Perry Mason

 

Ein abgewrackter Privatdetektiv mit Alkoholproblem und Kriegstrauma, sehr schlechten Umgangsformen und voller zynischer Weltverdrossenheit: Nein, das ist definitiv nicht das, was man zu sehen erwartet hat, als vor rund fünf Jahren verkündet wurde, Starschreiber Nic Pizzolatto («True Detective») arbeite an einer von Robert Downey Jr. produzierten Ursprungsgeschichte zu Perry Mason – diesem so beliebten wie beleibten Anwalt aus dem Fünfziger- und Sechzigerfernsehen, dessen Mandanten samt und sonders unschuldig zu sein pflegten und der jeden einzelnen Fall gewann. Natürlich, der Name Pizzolatto musste hellhörig machen; schliesslich ist das keiner, der es glatt und clean mag, sondern vielmehr einer, bei dem es ordentlich zur Sache geht, wo sich erbarmungslos Abgründe menschlicher Grausamkeit auftun und schwarze Seelen in mondloser Nacht ihr gottloses Unwesen treiben. Aber Perry Mason ist nun mal eine in 271 Folgen und später in den Achtzigern und Neunzigern dann in 30 Spielfilmen modellierte Ikone eines braveren Fernsehzeitalters, quasi ein Columbo im Gerichtssaal. Der wird doch nicht... O doch, der wird. Und wie der wird, auch wenn Pizzolatto am Ende dann wegen Terminkollisionen gar nicht mehr dabei war und durch die «Friday Night Lights»-Schreiber Rolin Jones und Ron Fitzgerald ersetzt wurde.

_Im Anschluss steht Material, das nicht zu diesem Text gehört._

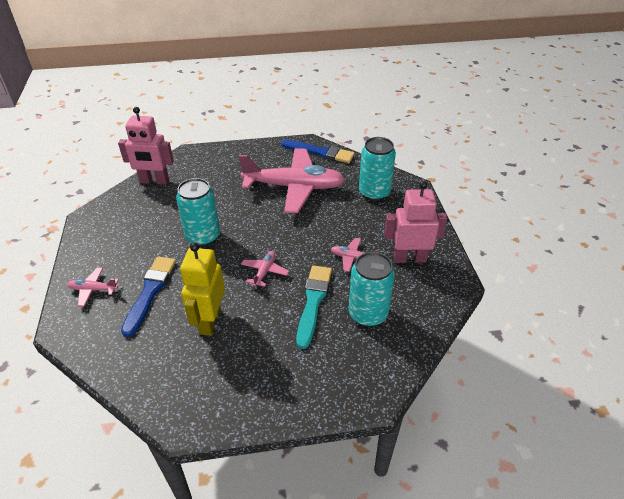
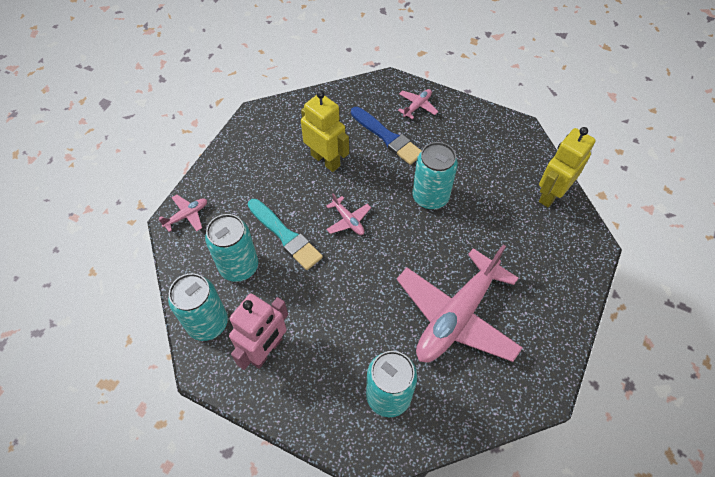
camera: 125 degrees right, 15 degrees up
(154, 181) = (551, 194): pink robot -> yellow robot
(320, 152) = (513, 391): blue brush -> none
(353, 258) = (308, 300): pink plane -> pink plane (187, 216)
(428, 302) = (207, 323): none -> turquoise can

Was Jones und Fitzgerald da kreiert und TV-Veteran Tim Van Patten («The Sopranos») und die türkische Regisseurin Deniz Gamze Ergüven («Mustang») inszeniert haben, ist ein rabenschwarzer Noir und knallharter Hardboiled. Angesiedelt im prosperierenden Los Angeles nach der Grossen Depression und während der Prohibition, erzählt «Perry Mason» die medial gehypte Geschichte einer brutal schiefgegangenen Kindsentführung. Mason (Matthew Rhys aus «The Americans») soll im Auftrag des Anwalts E.B. Jonathan (John Lithgow) die Unschuld von dessen Mandantin beweisen und muss sich dabei durch ein Dickicht aus Klüngel und Korruption kämpfen und in einem Morast moralischer Verrohung waten. Mit wilder Lust zur eleganten Bildgewalt wird die pulsierende, brodelnde, hyperventilierende Stadt der gefallenen Engel in acht circa einstündigen Folgen noch etwas prächtiger und spektakulärer als das Atlantic City der zeitlich ähnlich verankerten Saga «Boardwalk Empire» in Szene gesetzt, derweil sich die etwas überladene und wankelmütige Story, in die auch noch ein bisschen Hollywood, eine Sektengeschichte und unvermeidlich zeitgeistig Rassen- und Genderthemen gepackt werden, eher schleppend entwickelt. Es braucht da ein bisschen Geduld und bisweilen auch den Langmut, diese Drehbuchschwächen wegzuschnippen wie eine fertig gerauchte Zigarette. Aber wenn es zwischendurch auch mal zäh und fad wird, so sind da nebst den fulminanten Schauwerten immer noch die fantastischen Darsteller: neben dem sowieso verlässlichen Rhys etwa Juliet Rylance als toughe Sekretärin Della Street, die hier nicht Perry anhimmelt, sondern lesbisch ist, oder Shea Wigham als hallodrihafter Sidekick, Chris Chalk, dessen Paul Drake einerseits schwarz und andererseits zunächst Streifenbulle ist, und nicht zuletzt die grandiose Tatiana Maslany («Orphan Black») in der Rolle der charismatischen Predigerin Sister Alice. Was für ein wilder Ritt diese kernig erwachsene HBO-Version von «Perry Mason» doch ist. Und in der nächsten Staffel sind dann sicher auch die Drehbücher etwas besser redigiert.